During the last two weeks, Football has appreciated an integration of technology in its system. The International Football Association Board (IFAB) has approved the inclusion of video assistant referees (VARs) during the live matches of USA’s Major Soccer League (MLS). This system is in try out stages and will remain here for 2 more years.

Major professional leagues of other sports like Hockey, Rugby, Basketball and Cricket are famous for using video reviewing technology to assist match referees make right decisions. However, after long debates in the inclusion of technology in football, this is a first time video replays are being used in any professional football league during live match.

As mentioned earlier, the system is part of IFAB and FIFA’s experiments to check if VAR’s would improve the game. Apart from MLS, major national leagues of other countries like Australia, Brazil, Germany, Portugal and the Netherlands will also participate in the experiment.

The review process will look like this;

VARs decision making panel. Image Source: Sportstechie

Just like Cricket’s TV umpire has access to all the videos from every possible angle, the VARs will also work like that. The field referee can ask for a review himself or the review can be recommended by the VARs in order to make a crucial decision. VARs will guide the referee through headset. Eventually, the referee will be having two options; 1) To watch the video replay at the big screen near the pitch or 2) Ask an advice from VARs and then make a decision.

Game changing decisions like goals, penalty appeals, red card incidents and other crucial moments are considered to be review-able by this system.

The debate to use video replays in Football is not new. The arguments for the debate are ; use of such technology can affect the pace of the game and hence less fun for audience. On the other hand, a slight mistake from the referee can change the fate of the game.

Because of the former argument; VARs are being tested for the initial duration of 2 years. To find out how they effect the pace and flow of the game. The current president of FIFA Gianni Infantino released a statement in the FIFA magazine about it, “ It’s important, even crucial, to see what kind of impact VARs will have on the flow of the game. One of the peculiarities of football is its flow — it doesn’t stop, like many other sports where you have the time to look at videos. If the flow can be guaranteed, then we can see how technology can help the game. But we need to start with serious tests sooner rather than later.”

Usage of VARs so far

The usage of video replay is limited so far. It has been used in only two game of United Soccer League (USL). The first match was between New York Red Bulls II(NYRBII) and Orlando City B. Video replays were used once in each half of the game. None of the usage lead to the game changing factors. However, during the second match between NYRBII and Louisville City FC, a game changing penalty was awarded to NYRBII.

The point here is clear that VARs are supposed to be used during the live matches for the game changing decisions which can affect the result of a match.

Here’s a video of first time usage of the video replay technology;

Fans, critics and traditionalists are of the view that not each and every decision can be up for review.
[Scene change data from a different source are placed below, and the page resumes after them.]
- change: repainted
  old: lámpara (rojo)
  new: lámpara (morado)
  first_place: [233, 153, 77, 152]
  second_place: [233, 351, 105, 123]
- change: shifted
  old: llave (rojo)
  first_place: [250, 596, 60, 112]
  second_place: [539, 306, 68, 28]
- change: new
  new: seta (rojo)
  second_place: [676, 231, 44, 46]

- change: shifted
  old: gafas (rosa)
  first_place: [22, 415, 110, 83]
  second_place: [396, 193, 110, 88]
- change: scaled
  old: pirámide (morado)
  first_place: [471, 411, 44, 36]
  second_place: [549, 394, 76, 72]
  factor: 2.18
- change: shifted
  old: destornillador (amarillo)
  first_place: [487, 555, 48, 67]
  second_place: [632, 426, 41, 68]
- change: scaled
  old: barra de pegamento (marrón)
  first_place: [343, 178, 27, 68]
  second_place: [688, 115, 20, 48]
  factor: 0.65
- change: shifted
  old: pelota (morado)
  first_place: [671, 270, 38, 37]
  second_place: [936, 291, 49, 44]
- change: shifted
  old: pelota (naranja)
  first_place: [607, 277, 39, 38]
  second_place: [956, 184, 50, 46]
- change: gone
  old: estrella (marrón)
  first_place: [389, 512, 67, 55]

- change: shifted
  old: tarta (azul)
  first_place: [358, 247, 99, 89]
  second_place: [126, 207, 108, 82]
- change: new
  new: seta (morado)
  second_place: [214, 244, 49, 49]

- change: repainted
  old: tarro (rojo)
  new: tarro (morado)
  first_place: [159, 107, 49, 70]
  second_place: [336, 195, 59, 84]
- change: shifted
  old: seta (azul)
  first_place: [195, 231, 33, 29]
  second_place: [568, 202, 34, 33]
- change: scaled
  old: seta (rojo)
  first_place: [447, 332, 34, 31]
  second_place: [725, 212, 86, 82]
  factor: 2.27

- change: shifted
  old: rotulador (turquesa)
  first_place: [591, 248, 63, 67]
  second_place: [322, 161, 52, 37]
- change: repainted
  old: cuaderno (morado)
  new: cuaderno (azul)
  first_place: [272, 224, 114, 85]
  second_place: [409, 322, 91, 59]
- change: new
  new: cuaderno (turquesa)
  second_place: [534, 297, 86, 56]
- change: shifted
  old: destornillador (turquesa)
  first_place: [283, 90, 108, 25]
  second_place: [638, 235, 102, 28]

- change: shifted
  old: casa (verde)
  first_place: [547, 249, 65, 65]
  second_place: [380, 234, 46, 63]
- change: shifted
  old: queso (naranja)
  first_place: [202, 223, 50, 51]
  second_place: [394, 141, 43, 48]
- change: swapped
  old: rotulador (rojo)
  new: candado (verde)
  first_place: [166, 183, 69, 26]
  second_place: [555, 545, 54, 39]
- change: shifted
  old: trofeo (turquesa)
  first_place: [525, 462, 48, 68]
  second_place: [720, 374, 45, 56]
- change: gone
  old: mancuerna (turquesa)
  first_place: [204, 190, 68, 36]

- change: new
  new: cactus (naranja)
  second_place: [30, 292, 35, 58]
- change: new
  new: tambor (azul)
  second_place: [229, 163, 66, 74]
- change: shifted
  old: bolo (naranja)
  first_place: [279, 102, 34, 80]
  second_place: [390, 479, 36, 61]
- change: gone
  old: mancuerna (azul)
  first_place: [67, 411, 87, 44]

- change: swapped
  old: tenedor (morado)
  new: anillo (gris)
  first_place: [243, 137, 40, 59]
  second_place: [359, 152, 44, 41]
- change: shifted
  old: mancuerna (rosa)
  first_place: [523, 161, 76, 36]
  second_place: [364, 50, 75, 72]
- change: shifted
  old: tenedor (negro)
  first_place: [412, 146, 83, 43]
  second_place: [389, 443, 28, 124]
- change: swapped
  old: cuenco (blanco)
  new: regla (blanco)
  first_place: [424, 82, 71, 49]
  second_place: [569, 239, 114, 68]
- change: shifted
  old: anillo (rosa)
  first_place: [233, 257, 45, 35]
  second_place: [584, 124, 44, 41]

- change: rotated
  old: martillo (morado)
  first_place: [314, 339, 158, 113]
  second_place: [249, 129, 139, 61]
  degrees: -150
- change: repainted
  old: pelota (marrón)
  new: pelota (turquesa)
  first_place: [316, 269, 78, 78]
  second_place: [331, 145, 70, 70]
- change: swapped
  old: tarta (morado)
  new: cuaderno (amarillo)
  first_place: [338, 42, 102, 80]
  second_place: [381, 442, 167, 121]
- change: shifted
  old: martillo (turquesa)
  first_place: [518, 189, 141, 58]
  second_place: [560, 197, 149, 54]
IFAB technical director David Elleray cleared that only the ‘clear errors’ in certain match-changing situations will be considered for VARs like handball goal for Peru that eliminated Brazil from Copa America in 2016.

Time Factor

It will be fair to say that VARs will be able to aim for both efficiency and accuracy while measuring the impact on the flow of the game. However, referee’s importance will not be undermined because of VARs. It will be there for referee to make better decisions.

Another important factor will be considered in the experiment is the time taken to use such a video technology. In the first live test conducted by IFAB, the VARs process took more than 95 seconds in both the instances during the USL match between NYRBII and Orlando City B. Some may consider this quite long. But it is interesting to note that in early (though unofficial) experiments, both MLS and the Dutch Football Association found that VARs need anything between 5 to 60 seconds. So it is possible to speed up the VARs process in a way that does not hamper flow, especially since the IFAB’s 24- month VARs experiment is just two games old.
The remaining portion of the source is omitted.